Let $S^*_j$ be the sum of the the elements in the $j$-th subarray in an optimal solution and guess $m^* = \min_j S^*_j$ (there are only polynomially many choices of $m^*$).

Given a a way to split an array into $k$ contiguous subarrays of sums $S_1, \dots, S_k$, define the cost of such a subdivision as: $$ \begin{cases} \max_i S_i & \mbox{if } \min_i S_i \ge m^* \\ +\infty & \mbox{ otherwise.} \end{cases} $$

Let $OPT_{m^*}[i,k]$ the cost to split the array consisting of the first $i$ input elements into $k$ contiguous (non-empty) subarrays, and let $x_i$ be the $i$-th input element. Then, for $i,k \ge 1$, $$ OPT_{m^*}[i][k] = \min_{j=0, \ldots, i-1} \begin{cases} \displaystyle\max\, \left\{ OPT_{m^*}[j][k-1], \sum_{h=j+1}^i x_i \right\} & \mbox{if } \displaystyle\sum_{h=j+1}^i x_i \ge m^* \\[10pt] +\infty & \mbox{otherwise} \end{cases}. $$

Where $OPT_{m^*}[0][0] = 0$ and $OPT_{m^*}[i][0] = OPT_{m^*}[0][k] = +\infty$ for all $i,k > 0$.

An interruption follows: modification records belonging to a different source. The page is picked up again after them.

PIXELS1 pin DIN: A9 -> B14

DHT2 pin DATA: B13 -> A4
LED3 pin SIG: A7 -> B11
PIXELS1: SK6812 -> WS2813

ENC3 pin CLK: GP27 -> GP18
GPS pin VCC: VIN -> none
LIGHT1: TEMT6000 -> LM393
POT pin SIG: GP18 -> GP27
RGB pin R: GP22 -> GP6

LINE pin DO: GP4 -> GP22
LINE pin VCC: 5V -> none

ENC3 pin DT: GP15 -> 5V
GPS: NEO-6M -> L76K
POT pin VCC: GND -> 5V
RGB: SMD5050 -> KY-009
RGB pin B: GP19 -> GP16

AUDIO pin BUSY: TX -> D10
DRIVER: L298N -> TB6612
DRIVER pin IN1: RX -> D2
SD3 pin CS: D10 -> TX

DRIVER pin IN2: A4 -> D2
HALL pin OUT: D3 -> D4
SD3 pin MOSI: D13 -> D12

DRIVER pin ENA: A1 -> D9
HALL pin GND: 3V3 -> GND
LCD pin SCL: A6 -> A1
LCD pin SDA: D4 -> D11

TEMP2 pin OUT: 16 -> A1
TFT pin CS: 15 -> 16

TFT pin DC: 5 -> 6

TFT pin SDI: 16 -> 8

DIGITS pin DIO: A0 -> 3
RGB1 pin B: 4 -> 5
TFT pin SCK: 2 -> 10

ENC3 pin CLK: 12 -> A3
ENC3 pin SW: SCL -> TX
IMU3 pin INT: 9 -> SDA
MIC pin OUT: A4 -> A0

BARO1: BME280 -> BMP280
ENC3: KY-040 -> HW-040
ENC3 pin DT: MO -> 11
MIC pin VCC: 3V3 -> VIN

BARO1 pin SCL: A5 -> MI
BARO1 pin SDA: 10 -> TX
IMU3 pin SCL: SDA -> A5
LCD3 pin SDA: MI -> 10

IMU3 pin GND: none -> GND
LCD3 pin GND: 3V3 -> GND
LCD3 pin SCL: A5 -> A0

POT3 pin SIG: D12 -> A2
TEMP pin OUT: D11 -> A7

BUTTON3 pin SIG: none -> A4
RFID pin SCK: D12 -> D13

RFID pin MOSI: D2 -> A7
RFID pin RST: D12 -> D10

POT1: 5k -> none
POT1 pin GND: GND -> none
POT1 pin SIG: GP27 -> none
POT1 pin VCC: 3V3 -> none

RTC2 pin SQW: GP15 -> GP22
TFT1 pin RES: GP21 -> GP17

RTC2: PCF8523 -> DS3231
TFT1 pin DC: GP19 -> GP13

The measure of an optimal solution to the original problem will be $OPT_{m^*}[n][N] - m^*$ and you can reconstruct where to split the input array using standard techniques (e.g., by inspecting the dynamic programming table in reverse order or by storing the value of $j$ chosen for each entry $OPT_{m^*}[i][k]$).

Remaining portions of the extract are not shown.